They weighed the idea. “People shouldn’t automatically assume that the DSA is going to endorse Bernie,” Cassie Calway said. “There’s a lot of progressive candidates, and everyone has kind of moved one direction because of his ideas. I’m mostly worried about the #MeToo movement, with him.” The group agreed to consider the question in coming months.

With the state legislature’s session having ended recently, national politics were on the group’s mind. “Our main goal for a while was working on the New Mexico Health Security Act,” DesGeorges recalled, “which is now just hanging in the air.” Doña Ana County DSA had made the bill their signature issue, hoping to establish single-payer healthcare throughout the state. The DSA chapter pressured state legislators to support it by tabling and canvassing through the region and by hosting educational forums. They were locally successful—Las Cruces, the seat of Doña Ana County, was among the thirty-five municipalities and counties that signed up. But the bill ultimately stalled in committee.

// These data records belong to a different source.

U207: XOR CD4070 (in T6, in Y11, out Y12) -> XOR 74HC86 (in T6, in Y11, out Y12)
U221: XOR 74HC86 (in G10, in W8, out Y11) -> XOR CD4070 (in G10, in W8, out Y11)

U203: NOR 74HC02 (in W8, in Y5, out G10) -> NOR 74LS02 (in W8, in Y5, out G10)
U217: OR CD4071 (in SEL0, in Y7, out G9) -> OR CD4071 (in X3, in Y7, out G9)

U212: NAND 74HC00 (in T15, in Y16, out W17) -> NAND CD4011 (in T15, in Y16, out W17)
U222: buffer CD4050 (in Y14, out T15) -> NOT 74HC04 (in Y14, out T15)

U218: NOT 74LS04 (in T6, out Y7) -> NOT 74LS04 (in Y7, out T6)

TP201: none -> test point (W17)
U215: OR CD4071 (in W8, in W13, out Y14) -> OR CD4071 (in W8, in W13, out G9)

Doña Ana County DSA was wondering what to do next. The chapter was founded in March 2018 but was still awaiting official recognition from national leadership. As the group met, a crowd of migrants was being held beneath a bridge in neighboring El Paso, Texas. In Las Cruces, rumor had it that border agents were getting ready to bus 150 people to a homeless shelter. DesGeorges brought up the idea of a working group on immigration, but nothing came of it.

In the 2018 election, Doña Ana’s congressional district in southern New Mexico had flipped from solid red to pale blue. Xochitl Torres Small, a water rights lawyer in the area, ran as a conservative Democrat, supporting gun ownership and secure borders. Her politics are a balancing act: the district leans conservative, but Las Cruces, New Mexico’s second largest city and the pot of votes that put her over the top, is more liberal. Its lefty community, however, is relatively small. Green Party meetings in the city attracted three members for years; those three members jumped ship when DSA picked up steam in 2016. But chapter meeting numbers hover around ten souls—hardly enough to push Torres Small on their own.

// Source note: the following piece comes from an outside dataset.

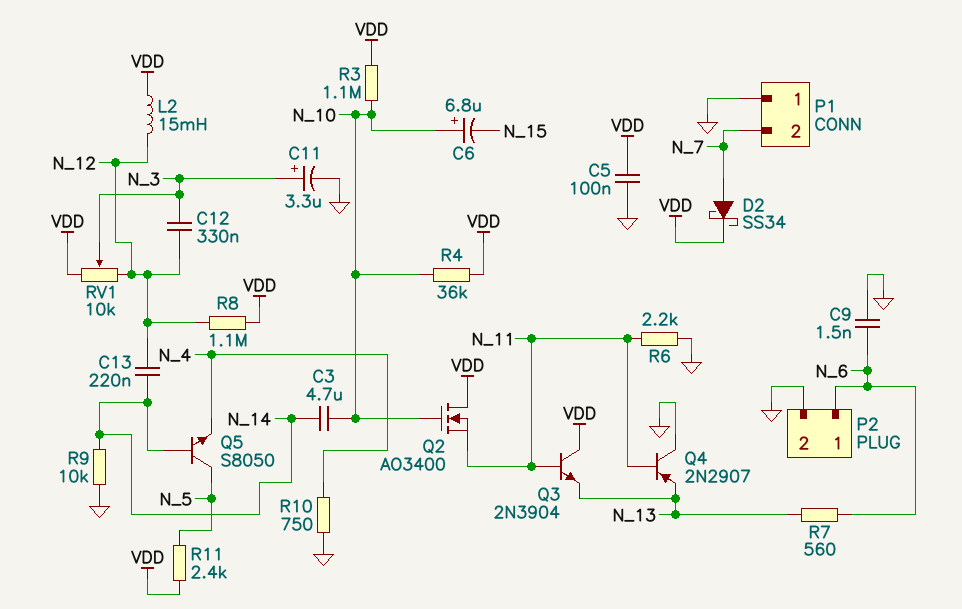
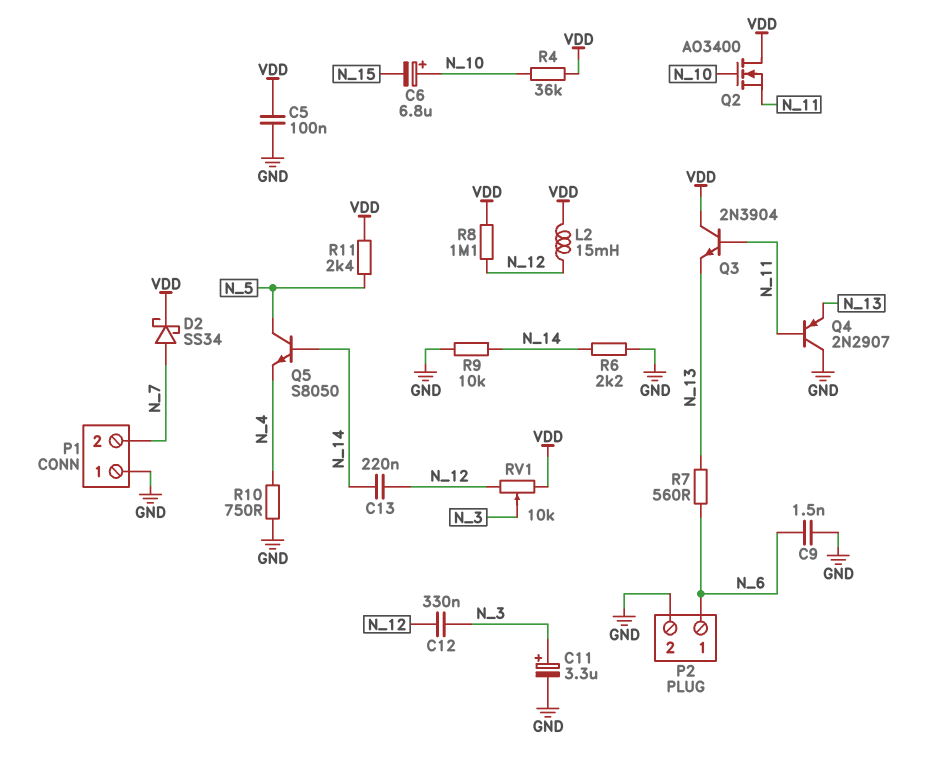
C3: 4.7uF (N_10, N_14) -> none
R3: 1.1M (N_10, VDD) -> none
R6: 2.2k (GND, N_11) -> 2.2k (GND, N_14)

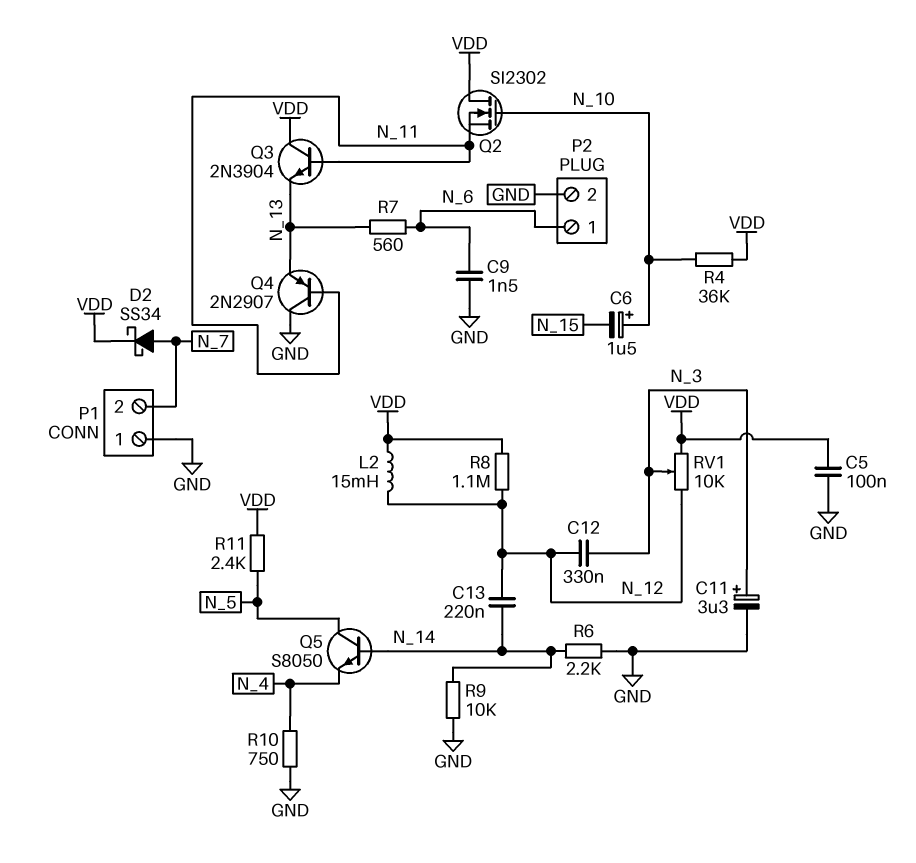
C6: 6.8uF (plus N_10, minus N_15) -> 1.5uF (plus N_10, minus N_15)
Q2: NMOS AO3400 (G N_10, D VDD, S N_11) -> NMOS SI2302 (G N_10, D VDD, S N_11)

Doña Ana County DSA discussed plans to magnify its impact by partnering with other progressives in the area—Food Not Bombs, perhaps Mesilla Valley Community of Hope, or Las Cruces Coalition for Reproductive Justice—and through outreach—a forum on solar power, a May Day cookout. Then the meeting took a turn for the conversational. Fox News had run a chyron that morning on the Trump Administration’s aid cuts to “three Mexican countries,” which made for some easy laughs. Collusion came up, and Putin. Calway voiced a shared feeling in the room. “Every day I feel like I wake up and it’s a brand new nightmare.” Charles Clements pivoted in a more explicitly socialist direction, wondering how to redirect anger from petty arguments among the working class upward toward the “banksters” pulling the strings. DesGeorges agreed. “I wish it was a simple as class consciousness.”



The broad outlines of DSA’s resurgence since 2015 are by now well known. Bernie Sanders’s run as an unabashed socialist in 2016, the shock of Trump’s election, and disenchantment with the fecklessness of the Democratic Party helped multiply the group’s pre-2016 membership of around 5,000. Newer groups like Doña Ana County proliferated. Two years later, DSA member Alexandria Ocasio-Cortez emerged as a major national political figure, boosting membership once again. In March, Chicago elected more DSA members than Republicans to its city council, and national membership has surpassed 56,000.

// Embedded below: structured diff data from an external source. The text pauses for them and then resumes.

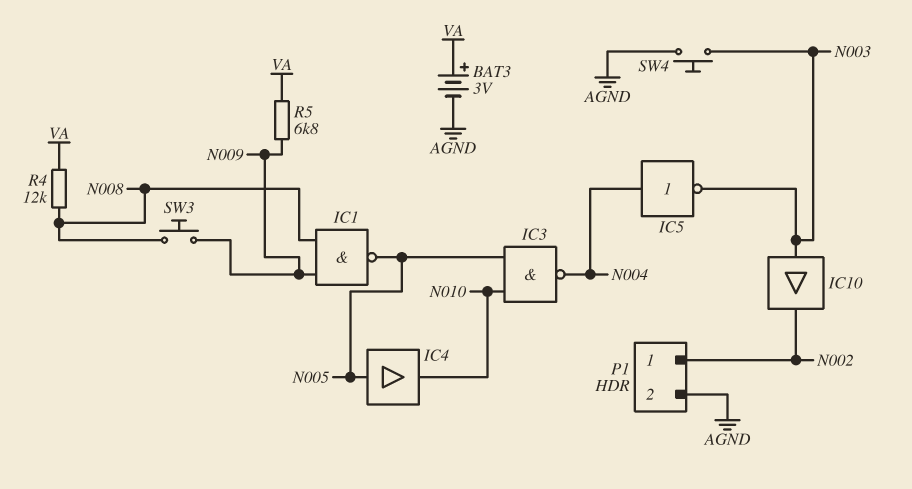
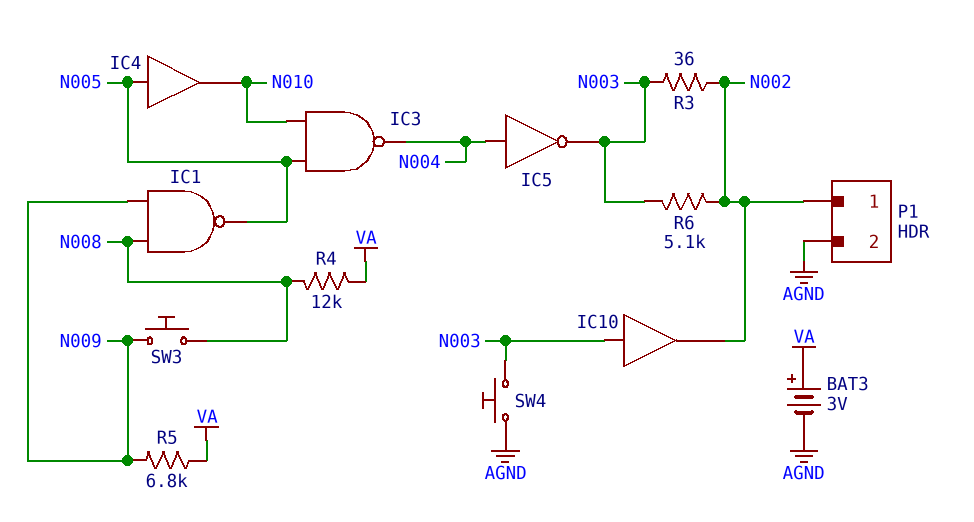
R3: none -> 36 (N002, N003)
R6: none -> 5.1k (N002, N003)

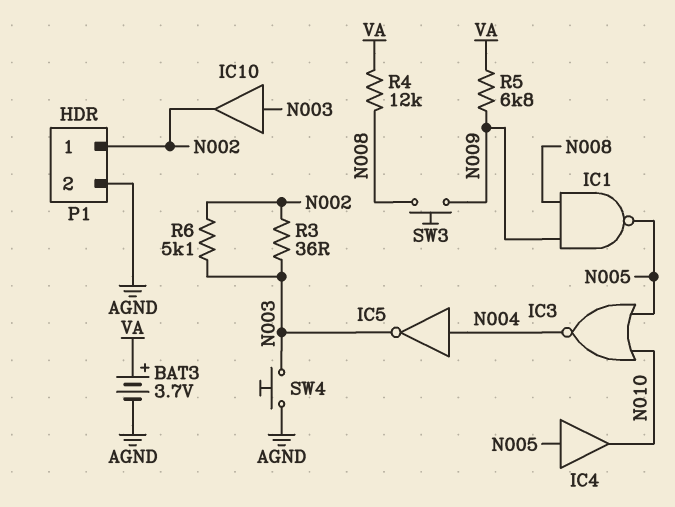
BAT3: 3V (plus VA, minus AGND) -> 3.7V (plus VA, minus AGND)
IC3: NAND (in N005, in N010, out N004) -> NOR (in N005, in N010, out N004)

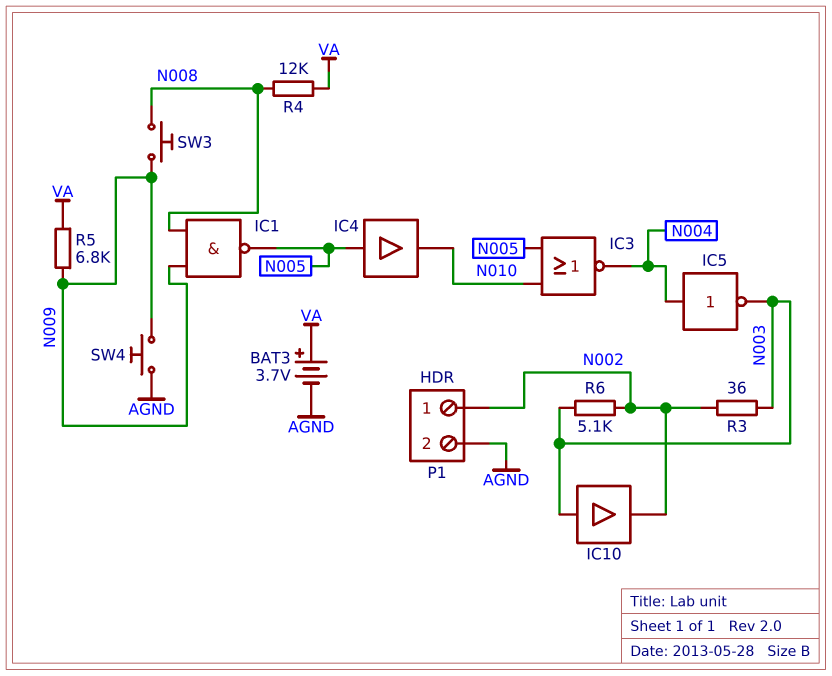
SW4: button (AGND, N003) -> button (AGND, N009)

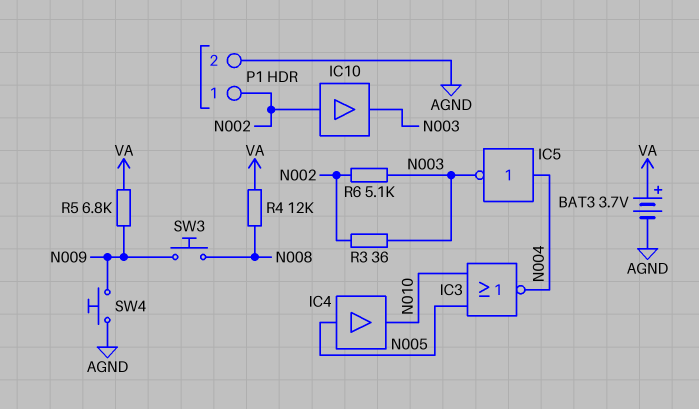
IC1: NAND (in N008, in N009, out N005) -> none
IC10: buffer (in N003, out N002) -> buffer (in N002, out N003)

Much of that growth has occurred in major metropolitan areas with high concentrations of college-educated, and often white, millennials. To become a truly national force will require outreach into not only urban communities of color but small cities and rural areas as well. Rural areas are home to most agricultural and extractive industry in the United States, and they have suffered from decades of disinvestment. Not incidentally, they are also poorer, and whatever well-capitalized businesses exist in these areas wield immense political influence. Recently, they have been bastions of support for the Republican Party.

“As good Marxists, let’s state up front that the primary function of rural areas within the larger national economy is as a supply source of raw materials: food, oil, natural gas, coal, timber, and other resources,” writes Tarence Ray, from nearby Hobbs, New Mexico. “To keep these goods flowing out of rural areas—and profit flowing into capitalists’ pockets—freethinking dissent within the extractive regions must be squashed at all costs.” Building working-class power is comparatively difficult in places shaped by these structural factors.

In order to win meaningful change nationally, it is also essential. “Rural people have an outsize influence on whoever the country goes for,” says Travis Donoho of Knoxville DSA. “Often even more so in individual states, where districts are gerrymandered to give rural areas outsized influence in state government.”

The more familiar aspects of the socialist history of the United States are tied to European immigrants in the early twentieth century who worked on factory floors in the industrialized Northeast and Midwest. In the South and Southwest, a less industrialized economy has historically meant weaker unions, and non-metropolitan areas that in some cases lack explicitly socialist local histories to draw from. Donoho suggests that just as often the socialist histories are in fact present, but buried: his East Tennessee home was at the center of a war between striking coal miners and the coal companies that brought in convict labor as scabs. In 1917, poor farmers in Oklahoma rallied under the banner of socialism and staged the last domestic armed uprising against the United States. And in the decades before, a populist politics with small farmers at its base had provided a credible threat to a big business–dominated duopoly. “It bothers me when you get a call from somebody in Gastonia, North Carolina, and they don’t have any idea about the strike there,” Donoho says. “We need to make sure that people understand that socialist ideas just didn’t land here from Mars, that there’s some socialist precedent in remote rural areas, especially in the South.”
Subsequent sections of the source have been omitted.